On April 4th I wrote this in my journal: Gave Bobby a bath, clipped fingernails, played and rocked him to sleep. Not suctioning as much out of his trach. Hard to leave him in Minneapolis. Bobby loved to sit in his boppy pillow and bat at his mobile. He also would play on the mat on the floor with his nurses. He was a flirt and had the biggest blue eyes that went right though you.

By mid-April Bobby was having more bad days than good. Was Bobby going down the wrong path? Will he be a “nonsurvivor” as one of the doctors was preparing us for? It was getting to be scary and unsettling to think of everything Bobby had been through and now nothing seemed to be working. April 11th, 2002 Please God, help Bobby. Please let us do what is best for Bobby. I love him so much it hurts. So many times I would wish to be in that bed instead of him for the lab draws, IVs, chest x-rays, everything he had to endure. I did not want Bobby to be in pain. I wanted what was best for him. The nurses told me the doctors would say if there was nothing more they can do. They would tell you if we were doing things “to” Bobby rather that “for” Bobby.

By the end of April and into May, Bobby’s vent settings and oxygen needs continued to be up and down. He was more restless and harder to settle down. He could not get enough air at times. Sometimes he was almost in a panic. I was so scared for him. The doctors did more tests. Bobby’s lungs were not getting better, he had 1/6 of his lung functioning. There was nothing more they could do. By the end of May Bobby was in hospice care and receiving “comfort measures only.”

June 1st: We are all born with a plan, a purpose. Bobby’s purpose is to teach about unconditional love, the power of the human spirit, compassion, and just plain and simply strengthen our faith in God. God will give him comfort, peace, and guide us in our decisions. Bobby taught us a lifetime of lessons in his short life. I am grateful for the profound impact he had on me. He made a difference.

On Sunday the 2nd of June, the whole family came to the NICU in Minneapolis. We took photos and had a special afternoon with our entire family together. It was difficult. We knew that would be the last time our family would be together. We were saying good-bye to Bobby.

Bobby died peacefully the morning of June 6, 2002 rocking in the arms of his parents. His primary nurses, the doctor, chaplain, and others surrounded us. We were all crying. It rained that afternoon and evening. In my journal late that night I wrote: There was a thunderstorm in Minneapolis tonight. The angel’s tears of joy- they have a new addition in heaven.

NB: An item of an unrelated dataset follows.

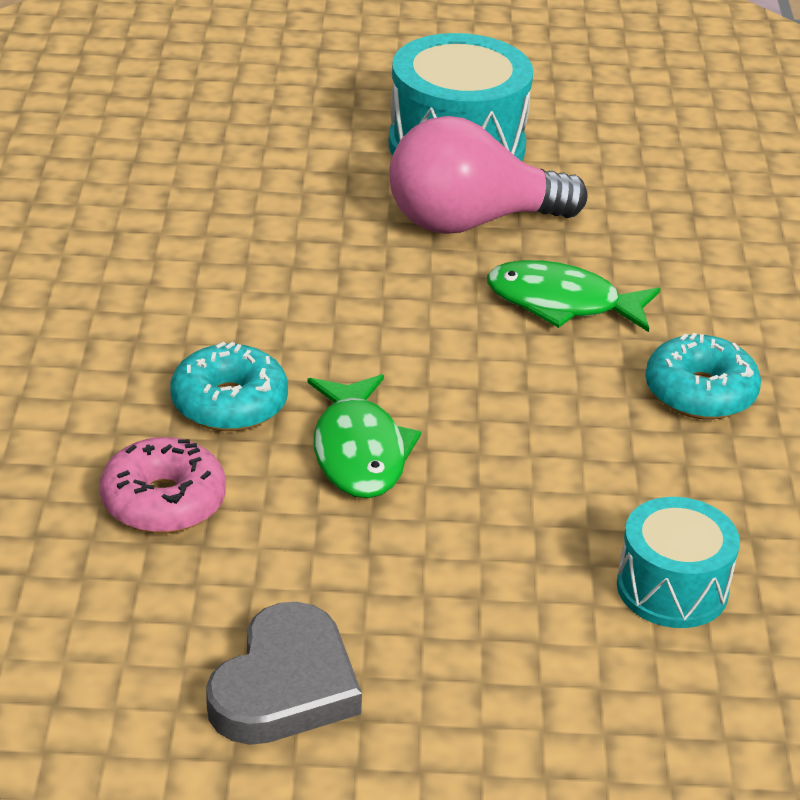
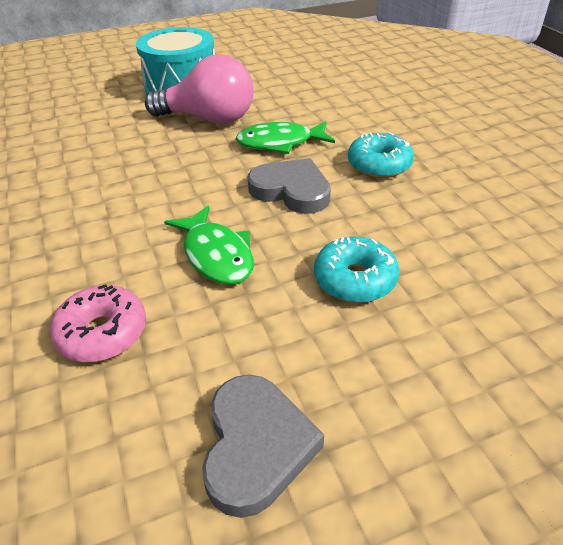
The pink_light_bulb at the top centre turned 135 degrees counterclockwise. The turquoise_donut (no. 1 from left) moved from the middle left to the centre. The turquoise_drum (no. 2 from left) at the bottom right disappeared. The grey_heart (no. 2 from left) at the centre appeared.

It has been a year since Bobby died yet seems like only yesterday. There have been some very emotionally tough times. The honesty that an inquisitive four-year-old can deliver will often catch me by surprise. Our four-year-old, Emily, speaks of Bobby frequently- she knows she has two sisters and three brothers and will share this with anyone who asks. Often there is silence when she explains “…and my brother, Bobby, died. He’s in heaven with Jesus.” It makes me happy when she speaks of him so innocently. While putting the babies in their high chairs she asks, “Does Bobby need a bib? Who’s going to feed Bobby?” Since she is only four I say, “Yes, he probably does need a bib and Jesus is feeding him tonight.” She is fine with that answer.

On June 6, 2003, we remembered Bobby with a picnic at the cemetery. We looked at his baby book and photos and let a white balloon go up into the sky. Later we went to a zoo as a family. In the late afternoon a thunderstorm rolled in. It was just like the day was a year before with a late afternoon thunderstorm. Bobby was letting us know he was with us, too. It was a very meaningful day for all of us.

I share Bobby’s story to tell others who are going through or have been through this experience that they are not alone. God will provide comfort and peace if you ask Him for it. I know the heartache, loneliness, and sadness of loosing Bobby but also rejoice that his is now in the arms of Jesus and I will be reunited with him someday.

I think of Bobby every day. When he died, a part of me died, too. I miss him.